Chip-based oligo synthesis

칩 기반 올리고 합성은 다양한 크기와 서열로 사전 설계된 enhancer/promoter 변형체를 생성하는데 이상적입니다. 우리의 칩 기반 DNA 합성은 일반적으로 낮은 오류율로 최대 300nt까지 가능합니다.

Obtained from genomic DNA

Enhancer/mutation 라이브러리의 variable fragment는 probe hybridization을 통해 게놈 DNA 또는 BAC (bacterial artificial chromosome)으로부터 얻을 수 있습니다. 사전 설계된 프로브를 사용하여 게놈 서열 또는 BAC에서 추정 regulatory element를 포착하고 강화합니다. 또한 unbiased shotgun-type 접근 방식을 활용하여 게놈 DNA에서 잠재적인 regulatory element를 얻을 수 있습니다. 이어서, 이들 단편은 벡터 백본으로 클로닝하고 추가 특성화를 위한 스크리닝합니다.

Directed evolution from existing regulatory elements

Enhancer/promoter 라이브러리의 구성은 이러한 regulatory element의 기존 서열을 기반으로 할 수 있습니다. Error-prone PCR, degenerate codon활용 또는 DNA shuffling과 같은 다양한 돌연변이 유발 전략을 사용하여 새로운 variants를 생성합니다. 이러한 variants는 이후에 원하는 특성을 가진 변종을 식별하기 위한 스크리닝 프로세스를 거쳐 regulatory element의 targeted evolution을 촉진할 수 있습니다.

주요 구성요소

Enhancer library를 위한 벡터 디자인

Figure 1. Enhancer library를 위한 주요 벡터 구성요소.

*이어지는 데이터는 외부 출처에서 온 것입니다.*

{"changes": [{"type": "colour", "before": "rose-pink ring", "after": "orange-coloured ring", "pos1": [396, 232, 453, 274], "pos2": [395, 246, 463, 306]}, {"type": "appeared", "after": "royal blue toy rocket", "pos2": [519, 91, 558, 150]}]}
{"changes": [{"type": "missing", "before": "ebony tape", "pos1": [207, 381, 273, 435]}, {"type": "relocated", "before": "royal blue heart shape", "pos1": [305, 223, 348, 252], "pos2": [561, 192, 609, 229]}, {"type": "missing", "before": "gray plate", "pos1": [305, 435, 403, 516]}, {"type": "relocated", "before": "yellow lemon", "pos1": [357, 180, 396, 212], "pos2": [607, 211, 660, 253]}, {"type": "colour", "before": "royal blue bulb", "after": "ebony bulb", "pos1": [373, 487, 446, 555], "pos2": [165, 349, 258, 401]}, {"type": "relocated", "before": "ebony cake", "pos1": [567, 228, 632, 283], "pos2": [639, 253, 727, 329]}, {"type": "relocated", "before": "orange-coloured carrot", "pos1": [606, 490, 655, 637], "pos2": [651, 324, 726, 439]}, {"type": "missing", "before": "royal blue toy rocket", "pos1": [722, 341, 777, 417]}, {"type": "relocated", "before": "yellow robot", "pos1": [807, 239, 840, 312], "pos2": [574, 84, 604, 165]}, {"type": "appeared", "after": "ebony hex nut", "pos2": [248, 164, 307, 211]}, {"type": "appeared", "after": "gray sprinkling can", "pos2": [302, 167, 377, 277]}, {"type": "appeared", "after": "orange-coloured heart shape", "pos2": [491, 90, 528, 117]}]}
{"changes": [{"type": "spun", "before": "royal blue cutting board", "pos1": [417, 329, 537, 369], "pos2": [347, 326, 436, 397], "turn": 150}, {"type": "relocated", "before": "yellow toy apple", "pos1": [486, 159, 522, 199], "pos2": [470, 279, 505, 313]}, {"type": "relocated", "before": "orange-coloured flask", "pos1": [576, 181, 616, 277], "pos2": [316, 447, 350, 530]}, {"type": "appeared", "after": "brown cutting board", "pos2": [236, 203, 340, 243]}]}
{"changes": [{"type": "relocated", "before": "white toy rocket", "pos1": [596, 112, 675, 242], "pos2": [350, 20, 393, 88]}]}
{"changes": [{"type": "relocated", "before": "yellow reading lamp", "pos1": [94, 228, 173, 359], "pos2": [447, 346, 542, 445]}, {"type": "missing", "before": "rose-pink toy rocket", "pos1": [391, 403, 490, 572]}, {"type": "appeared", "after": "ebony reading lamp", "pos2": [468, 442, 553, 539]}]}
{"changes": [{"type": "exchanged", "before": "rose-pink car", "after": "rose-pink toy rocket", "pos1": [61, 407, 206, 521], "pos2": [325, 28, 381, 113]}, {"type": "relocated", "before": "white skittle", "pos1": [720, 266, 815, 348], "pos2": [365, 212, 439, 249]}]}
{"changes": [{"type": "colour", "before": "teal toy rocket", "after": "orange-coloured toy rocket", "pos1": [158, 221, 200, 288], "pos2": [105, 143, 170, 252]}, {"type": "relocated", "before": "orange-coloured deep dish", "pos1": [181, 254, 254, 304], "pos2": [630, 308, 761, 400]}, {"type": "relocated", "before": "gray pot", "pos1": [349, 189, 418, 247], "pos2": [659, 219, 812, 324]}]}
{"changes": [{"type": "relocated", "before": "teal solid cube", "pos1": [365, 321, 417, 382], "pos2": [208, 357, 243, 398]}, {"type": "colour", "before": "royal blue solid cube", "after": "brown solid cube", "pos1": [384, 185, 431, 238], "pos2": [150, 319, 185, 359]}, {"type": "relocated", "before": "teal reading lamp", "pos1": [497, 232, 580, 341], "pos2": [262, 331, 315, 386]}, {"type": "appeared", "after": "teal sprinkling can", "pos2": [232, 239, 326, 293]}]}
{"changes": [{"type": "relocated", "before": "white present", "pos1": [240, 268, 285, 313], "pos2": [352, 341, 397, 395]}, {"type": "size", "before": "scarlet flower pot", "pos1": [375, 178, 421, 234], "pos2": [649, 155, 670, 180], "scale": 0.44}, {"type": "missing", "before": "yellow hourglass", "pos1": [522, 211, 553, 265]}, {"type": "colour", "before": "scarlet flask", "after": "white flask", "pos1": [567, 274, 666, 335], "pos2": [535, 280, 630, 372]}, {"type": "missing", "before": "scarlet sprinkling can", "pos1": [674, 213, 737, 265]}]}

Enhancer: 스크리닝 할 enhancer 서열을 리포터 유전자의 상류 또는 하류에 삽입할 수 있습니다. Enhancer가 리포터 유전자의 하류(A)와 poly A signal 앞에 위치하면 리포터 유전자와 함께 전사되므로 mRNA-seq로 직접 측정할 수 있습니다. 리포터 유전자의 상류(B)에 위치할 때 바코드 서열은 일반적으로 리포터 유전자의 3' UTR 영역에 통합되고 리포터 유전자로 전사될 수 있습니다. 바코드는 enhancer의 대리 역할을 하며 mRNA-seq로 서열을 분석할 수 있습니다.

Minimal promoter: 사용자가 선택한 minimal promoter 서열이 여기에 배치됩니다. 전사를 활성화하기 위해 enhancer가 존재하는 경우 이는 다운스트림 리포터의 전사를 유도합니다. 이러한 enhancer가 없으면 minimal promoter는 거의 완벽하게 비활성화됩니다.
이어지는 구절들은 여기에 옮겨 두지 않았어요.